Monday, September 17, 2007

Anglican Head To Meet 'In Secret' With Gays


The leader of the world's Anglicans reportedly with conduct a "secret" communion service in London for gay clergy and their partners.

The Times newspaper in an article to be published on Tuesday says that Archbishop of Canterbury, Dr Rowan Williams will hold the service at St Peter’s, Eaton Square. The parish is home to many of the country’s liberal and wealthy Anglican elite.

The paper said the service will take place on November 29 and include an address by the Archbishop that is titled "Present realities and future possibilities for lesbians and gay men in the Church." Those attending will be there by invitation only, the Times notes, adding that they have been warned not to disclose any of the events or discussions which take place.

A list of those attending has been vetted by the Archbishop's staff and and will be shredded.
Disclosure of the service will likely acerbate the already deep wounds between Anglican liberals and conservatives as the church appears to be inching closer to schism.

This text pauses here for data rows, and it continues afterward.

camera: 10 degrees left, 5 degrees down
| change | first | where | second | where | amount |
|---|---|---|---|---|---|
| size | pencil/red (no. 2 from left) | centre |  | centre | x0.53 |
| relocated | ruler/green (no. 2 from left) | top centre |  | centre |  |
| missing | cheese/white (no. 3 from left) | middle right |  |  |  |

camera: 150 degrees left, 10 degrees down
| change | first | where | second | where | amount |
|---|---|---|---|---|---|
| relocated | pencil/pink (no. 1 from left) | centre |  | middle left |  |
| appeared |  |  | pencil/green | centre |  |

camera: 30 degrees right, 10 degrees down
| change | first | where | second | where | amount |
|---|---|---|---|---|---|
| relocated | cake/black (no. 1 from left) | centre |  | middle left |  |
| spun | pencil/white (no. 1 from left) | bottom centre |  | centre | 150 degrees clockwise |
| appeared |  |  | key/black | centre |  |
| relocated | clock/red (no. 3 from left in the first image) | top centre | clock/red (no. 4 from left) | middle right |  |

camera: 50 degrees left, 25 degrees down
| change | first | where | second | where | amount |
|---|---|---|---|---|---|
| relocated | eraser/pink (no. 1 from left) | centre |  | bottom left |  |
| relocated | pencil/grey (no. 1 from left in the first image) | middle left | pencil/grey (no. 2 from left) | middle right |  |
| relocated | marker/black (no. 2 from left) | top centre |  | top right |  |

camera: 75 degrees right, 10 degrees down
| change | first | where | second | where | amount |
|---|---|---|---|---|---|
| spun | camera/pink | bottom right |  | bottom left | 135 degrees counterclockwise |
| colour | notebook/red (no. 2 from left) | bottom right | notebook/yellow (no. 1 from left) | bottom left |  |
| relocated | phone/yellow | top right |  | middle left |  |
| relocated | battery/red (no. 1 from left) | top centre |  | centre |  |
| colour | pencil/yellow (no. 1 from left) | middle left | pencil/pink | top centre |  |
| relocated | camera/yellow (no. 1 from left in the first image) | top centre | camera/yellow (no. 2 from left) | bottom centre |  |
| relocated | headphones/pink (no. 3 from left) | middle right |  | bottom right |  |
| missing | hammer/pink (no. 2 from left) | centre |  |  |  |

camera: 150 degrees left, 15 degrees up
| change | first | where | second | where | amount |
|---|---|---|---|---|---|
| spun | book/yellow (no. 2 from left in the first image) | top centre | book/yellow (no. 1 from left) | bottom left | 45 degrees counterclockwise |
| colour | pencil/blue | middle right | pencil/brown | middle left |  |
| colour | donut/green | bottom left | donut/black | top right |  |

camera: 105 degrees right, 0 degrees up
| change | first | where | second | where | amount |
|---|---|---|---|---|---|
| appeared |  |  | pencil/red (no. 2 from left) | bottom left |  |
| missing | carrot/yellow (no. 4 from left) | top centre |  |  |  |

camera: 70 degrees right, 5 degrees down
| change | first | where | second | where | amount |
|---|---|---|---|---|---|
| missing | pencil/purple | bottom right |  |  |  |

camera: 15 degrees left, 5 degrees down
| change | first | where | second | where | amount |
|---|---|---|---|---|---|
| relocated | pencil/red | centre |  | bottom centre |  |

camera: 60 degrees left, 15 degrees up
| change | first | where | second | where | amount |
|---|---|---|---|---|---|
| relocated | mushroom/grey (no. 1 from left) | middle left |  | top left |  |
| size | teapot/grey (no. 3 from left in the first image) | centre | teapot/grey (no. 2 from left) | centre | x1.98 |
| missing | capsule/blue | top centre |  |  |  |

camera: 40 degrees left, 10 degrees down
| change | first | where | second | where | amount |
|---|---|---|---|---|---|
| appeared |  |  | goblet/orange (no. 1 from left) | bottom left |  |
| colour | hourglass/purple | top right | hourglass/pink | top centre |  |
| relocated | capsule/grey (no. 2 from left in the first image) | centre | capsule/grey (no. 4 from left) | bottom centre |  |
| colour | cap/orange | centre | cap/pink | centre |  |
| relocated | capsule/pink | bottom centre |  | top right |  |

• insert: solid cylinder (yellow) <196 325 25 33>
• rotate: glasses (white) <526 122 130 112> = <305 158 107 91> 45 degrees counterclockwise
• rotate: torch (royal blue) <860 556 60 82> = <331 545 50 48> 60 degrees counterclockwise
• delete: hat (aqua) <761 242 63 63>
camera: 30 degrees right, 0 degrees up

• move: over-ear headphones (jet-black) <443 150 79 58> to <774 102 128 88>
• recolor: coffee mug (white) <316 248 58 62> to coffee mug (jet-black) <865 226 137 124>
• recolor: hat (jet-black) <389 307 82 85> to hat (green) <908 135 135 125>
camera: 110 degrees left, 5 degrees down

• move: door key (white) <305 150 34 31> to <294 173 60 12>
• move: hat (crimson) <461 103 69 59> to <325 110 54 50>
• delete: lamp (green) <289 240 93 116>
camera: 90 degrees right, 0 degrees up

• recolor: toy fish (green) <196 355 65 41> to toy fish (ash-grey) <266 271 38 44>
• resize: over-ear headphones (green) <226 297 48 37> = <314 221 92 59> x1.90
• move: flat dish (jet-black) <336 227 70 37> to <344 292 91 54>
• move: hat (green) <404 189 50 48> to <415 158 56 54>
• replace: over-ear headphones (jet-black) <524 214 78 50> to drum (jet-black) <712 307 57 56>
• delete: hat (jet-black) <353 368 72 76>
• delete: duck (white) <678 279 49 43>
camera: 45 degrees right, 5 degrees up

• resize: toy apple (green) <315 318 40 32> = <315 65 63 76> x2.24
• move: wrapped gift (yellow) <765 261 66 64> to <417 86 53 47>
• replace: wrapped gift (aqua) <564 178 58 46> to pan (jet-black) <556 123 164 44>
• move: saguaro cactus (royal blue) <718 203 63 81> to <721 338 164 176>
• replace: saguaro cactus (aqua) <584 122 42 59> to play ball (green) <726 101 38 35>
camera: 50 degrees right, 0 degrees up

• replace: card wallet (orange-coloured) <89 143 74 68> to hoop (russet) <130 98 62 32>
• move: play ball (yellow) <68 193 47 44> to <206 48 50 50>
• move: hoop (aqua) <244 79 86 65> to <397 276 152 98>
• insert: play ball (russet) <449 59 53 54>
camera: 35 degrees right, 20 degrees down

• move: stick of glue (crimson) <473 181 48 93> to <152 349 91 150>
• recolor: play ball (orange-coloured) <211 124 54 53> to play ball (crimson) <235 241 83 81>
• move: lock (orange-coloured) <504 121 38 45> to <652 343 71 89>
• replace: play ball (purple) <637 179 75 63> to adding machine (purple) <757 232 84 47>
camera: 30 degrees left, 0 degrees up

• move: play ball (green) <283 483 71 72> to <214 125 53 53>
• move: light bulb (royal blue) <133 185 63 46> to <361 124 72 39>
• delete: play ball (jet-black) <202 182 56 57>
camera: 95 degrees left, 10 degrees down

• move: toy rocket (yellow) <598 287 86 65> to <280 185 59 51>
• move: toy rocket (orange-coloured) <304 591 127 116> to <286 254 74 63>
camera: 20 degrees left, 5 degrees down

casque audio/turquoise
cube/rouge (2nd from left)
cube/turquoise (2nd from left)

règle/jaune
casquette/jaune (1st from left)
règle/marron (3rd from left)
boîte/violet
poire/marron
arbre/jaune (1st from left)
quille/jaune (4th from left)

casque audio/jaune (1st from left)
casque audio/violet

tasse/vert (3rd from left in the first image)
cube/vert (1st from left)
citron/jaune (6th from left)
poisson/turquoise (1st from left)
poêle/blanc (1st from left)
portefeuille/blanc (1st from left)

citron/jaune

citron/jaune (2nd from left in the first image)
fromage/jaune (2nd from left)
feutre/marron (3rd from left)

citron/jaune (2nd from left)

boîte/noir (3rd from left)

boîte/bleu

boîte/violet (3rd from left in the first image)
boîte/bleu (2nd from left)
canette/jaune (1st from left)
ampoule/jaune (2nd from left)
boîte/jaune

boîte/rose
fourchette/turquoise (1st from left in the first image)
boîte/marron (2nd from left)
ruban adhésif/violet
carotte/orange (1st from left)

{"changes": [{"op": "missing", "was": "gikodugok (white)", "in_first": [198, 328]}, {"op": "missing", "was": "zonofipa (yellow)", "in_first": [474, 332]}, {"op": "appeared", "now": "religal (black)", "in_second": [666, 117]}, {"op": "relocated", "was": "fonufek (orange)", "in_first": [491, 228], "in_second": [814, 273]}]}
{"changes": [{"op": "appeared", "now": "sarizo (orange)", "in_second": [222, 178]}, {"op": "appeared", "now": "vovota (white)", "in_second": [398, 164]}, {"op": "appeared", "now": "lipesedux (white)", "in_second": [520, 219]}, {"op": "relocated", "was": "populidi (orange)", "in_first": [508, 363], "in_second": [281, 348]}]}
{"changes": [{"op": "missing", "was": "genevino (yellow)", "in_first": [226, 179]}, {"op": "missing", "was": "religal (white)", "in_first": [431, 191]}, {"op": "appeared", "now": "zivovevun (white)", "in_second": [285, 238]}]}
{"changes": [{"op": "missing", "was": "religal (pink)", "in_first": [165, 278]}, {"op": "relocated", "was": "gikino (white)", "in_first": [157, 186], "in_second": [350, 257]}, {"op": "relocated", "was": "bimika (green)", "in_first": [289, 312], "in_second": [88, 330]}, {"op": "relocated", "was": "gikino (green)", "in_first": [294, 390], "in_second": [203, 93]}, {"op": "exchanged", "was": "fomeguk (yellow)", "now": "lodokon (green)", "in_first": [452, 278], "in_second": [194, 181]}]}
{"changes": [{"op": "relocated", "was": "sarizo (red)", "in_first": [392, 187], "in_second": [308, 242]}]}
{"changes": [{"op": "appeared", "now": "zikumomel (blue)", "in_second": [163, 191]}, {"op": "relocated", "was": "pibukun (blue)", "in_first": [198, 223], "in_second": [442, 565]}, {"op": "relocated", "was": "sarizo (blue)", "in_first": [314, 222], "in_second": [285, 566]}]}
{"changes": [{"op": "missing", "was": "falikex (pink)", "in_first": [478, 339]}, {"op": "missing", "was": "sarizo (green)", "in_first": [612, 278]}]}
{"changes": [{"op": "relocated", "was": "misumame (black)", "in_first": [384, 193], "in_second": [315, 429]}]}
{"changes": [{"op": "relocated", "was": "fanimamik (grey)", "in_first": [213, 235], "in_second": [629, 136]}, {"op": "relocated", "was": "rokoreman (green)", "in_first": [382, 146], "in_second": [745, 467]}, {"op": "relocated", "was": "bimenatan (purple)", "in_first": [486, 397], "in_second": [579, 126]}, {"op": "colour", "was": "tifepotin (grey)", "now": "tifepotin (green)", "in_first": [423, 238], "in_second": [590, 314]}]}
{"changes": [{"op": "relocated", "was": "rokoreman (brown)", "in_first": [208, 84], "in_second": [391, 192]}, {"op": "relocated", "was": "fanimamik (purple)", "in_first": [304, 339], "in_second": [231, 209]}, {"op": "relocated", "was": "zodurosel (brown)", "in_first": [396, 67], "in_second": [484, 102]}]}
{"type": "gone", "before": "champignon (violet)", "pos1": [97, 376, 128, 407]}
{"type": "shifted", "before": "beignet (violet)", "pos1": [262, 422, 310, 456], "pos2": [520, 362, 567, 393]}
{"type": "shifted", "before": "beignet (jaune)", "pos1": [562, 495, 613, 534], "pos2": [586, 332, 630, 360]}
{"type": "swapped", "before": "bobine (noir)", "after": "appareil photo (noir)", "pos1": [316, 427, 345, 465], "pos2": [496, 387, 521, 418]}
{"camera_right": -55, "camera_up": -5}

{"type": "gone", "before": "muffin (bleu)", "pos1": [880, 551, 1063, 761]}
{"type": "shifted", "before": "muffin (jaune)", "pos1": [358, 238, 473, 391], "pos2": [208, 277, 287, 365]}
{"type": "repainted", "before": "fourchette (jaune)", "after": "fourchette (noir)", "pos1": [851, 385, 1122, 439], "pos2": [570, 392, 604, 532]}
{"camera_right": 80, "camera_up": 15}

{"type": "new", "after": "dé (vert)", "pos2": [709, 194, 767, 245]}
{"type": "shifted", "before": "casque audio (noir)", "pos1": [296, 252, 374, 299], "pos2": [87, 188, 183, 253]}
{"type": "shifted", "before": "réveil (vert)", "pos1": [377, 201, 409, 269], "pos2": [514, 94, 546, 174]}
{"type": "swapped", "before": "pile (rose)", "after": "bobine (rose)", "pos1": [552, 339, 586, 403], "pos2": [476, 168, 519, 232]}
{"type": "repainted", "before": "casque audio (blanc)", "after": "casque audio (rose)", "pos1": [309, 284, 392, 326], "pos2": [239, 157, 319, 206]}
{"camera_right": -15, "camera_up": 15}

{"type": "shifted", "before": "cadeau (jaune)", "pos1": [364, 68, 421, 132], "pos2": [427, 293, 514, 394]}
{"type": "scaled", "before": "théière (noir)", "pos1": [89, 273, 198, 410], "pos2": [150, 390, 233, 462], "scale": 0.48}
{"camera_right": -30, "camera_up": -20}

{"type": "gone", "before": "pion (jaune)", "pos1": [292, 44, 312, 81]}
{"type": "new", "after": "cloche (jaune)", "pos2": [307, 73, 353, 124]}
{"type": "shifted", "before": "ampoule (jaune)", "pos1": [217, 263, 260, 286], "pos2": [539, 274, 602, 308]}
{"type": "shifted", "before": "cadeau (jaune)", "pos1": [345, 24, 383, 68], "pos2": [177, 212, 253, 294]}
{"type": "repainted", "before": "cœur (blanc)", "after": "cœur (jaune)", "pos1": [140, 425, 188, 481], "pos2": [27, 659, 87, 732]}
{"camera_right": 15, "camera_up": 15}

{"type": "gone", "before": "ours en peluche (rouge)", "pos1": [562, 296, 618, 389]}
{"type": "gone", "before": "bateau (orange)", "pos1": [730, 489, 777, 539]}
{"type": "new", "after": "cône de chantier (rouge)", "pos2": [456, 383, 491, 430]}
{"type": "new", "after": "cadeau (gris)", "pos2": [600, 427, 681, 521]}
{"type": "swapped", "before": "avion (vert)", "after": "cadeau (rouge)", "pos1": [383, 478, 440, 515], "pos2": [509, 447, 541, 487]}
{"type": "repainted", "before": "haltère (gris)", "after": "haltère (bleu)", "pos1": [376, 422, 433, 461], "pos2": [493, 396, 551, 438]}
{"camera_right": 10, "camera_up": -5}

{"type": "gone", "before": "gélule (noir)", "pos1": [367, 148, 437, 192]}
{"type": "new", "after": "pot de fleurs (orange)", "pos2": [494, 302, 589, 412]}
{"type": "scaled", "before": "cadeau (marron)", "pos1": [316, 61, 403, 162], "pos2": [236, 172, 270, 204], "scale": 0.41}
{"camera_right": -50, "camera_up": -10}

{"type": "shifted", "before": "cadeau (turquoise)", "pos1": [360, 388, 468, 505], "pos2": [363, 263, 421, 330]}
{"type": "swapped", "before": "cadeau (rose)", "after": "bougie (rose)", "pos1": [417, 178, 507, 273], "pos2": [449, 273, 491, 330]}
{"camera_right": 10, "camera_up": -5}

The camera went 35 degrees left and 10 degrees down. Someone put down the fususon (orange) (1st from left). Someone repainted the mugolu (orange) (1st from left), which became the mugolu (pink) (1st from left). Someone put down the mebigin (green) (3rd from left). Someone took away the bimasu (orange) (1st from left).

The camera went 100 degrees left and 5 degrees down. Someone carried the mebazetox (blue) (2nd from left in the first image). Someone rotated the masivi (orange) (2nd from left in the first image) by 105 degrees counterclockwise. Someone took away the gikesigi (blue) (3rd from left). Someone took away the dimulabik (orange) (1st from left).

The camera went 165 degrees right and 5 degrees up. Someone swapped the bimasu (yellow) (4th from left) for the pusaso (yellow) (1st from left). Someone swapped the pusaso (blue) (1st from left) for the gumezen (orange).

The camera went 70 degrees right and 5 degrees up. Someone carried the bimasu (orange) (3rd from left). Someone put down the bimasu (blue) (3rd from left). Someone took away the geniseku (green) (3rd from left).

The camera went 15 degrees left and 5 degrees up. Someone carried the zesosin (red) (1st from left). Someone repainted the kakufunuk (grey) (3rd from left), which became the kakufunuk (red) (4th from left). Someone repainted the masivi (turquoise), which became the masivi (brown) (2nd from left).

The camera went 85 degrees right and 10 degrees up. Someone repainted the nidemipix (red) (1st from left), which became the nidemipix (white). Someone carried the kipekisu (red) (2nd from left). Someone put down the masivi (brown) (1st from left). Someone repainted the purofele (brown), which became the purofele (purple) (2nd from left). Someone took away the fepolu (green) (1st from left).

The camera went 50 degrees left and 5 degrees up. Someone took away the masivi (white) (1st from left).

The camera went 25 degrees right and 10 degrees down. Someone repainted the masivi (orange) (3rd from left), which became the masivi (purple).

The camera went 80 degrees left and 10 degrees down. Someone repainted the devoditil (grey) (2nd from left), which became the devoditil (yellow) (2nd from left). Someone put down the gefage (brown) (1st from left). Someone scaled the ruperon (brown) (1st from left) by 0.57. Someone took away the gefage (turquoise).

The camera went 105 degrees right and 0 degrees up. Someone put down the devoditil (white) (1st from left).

This week Williams will attend the Episcopal House of Bishops meeting in New Orleans. The meeting comes just ten days before a deadline imposed by conservative Anglican factions around the world for the Episcopal Church to guarantee it will not appoint any more openly gay bishops.

Tensions between liberals and conservatives in the worldwide Anglican Church have been increasing since the Episcopal Church consecrated its first openly gay bishop, V. Gene Robinson of New Hampshire, in 2003.

Anglicanism's national churches, called provinces. are loosely bound to one another in the Anglican Communion with the Archbishop of Canterbury its titular head. Appointed by the Queen on the advice of the British government, the Archbishop is little more than a figurehead.
Rowan William's tenure has been marked by growing differences between right and left in the Church - seen mainly as a struggle between those provinces in the Developing World and those in Industrialized Nations.

When he meets in New Orleans this month with American bishops Williams will attempt to work out a statement that will be acceptable to both liberals and conservatives - something most church observers say is impossible.

Next year bishops from around the world are scheduled to meet in London for their once-a-decade meeting called the Lambeth Conference.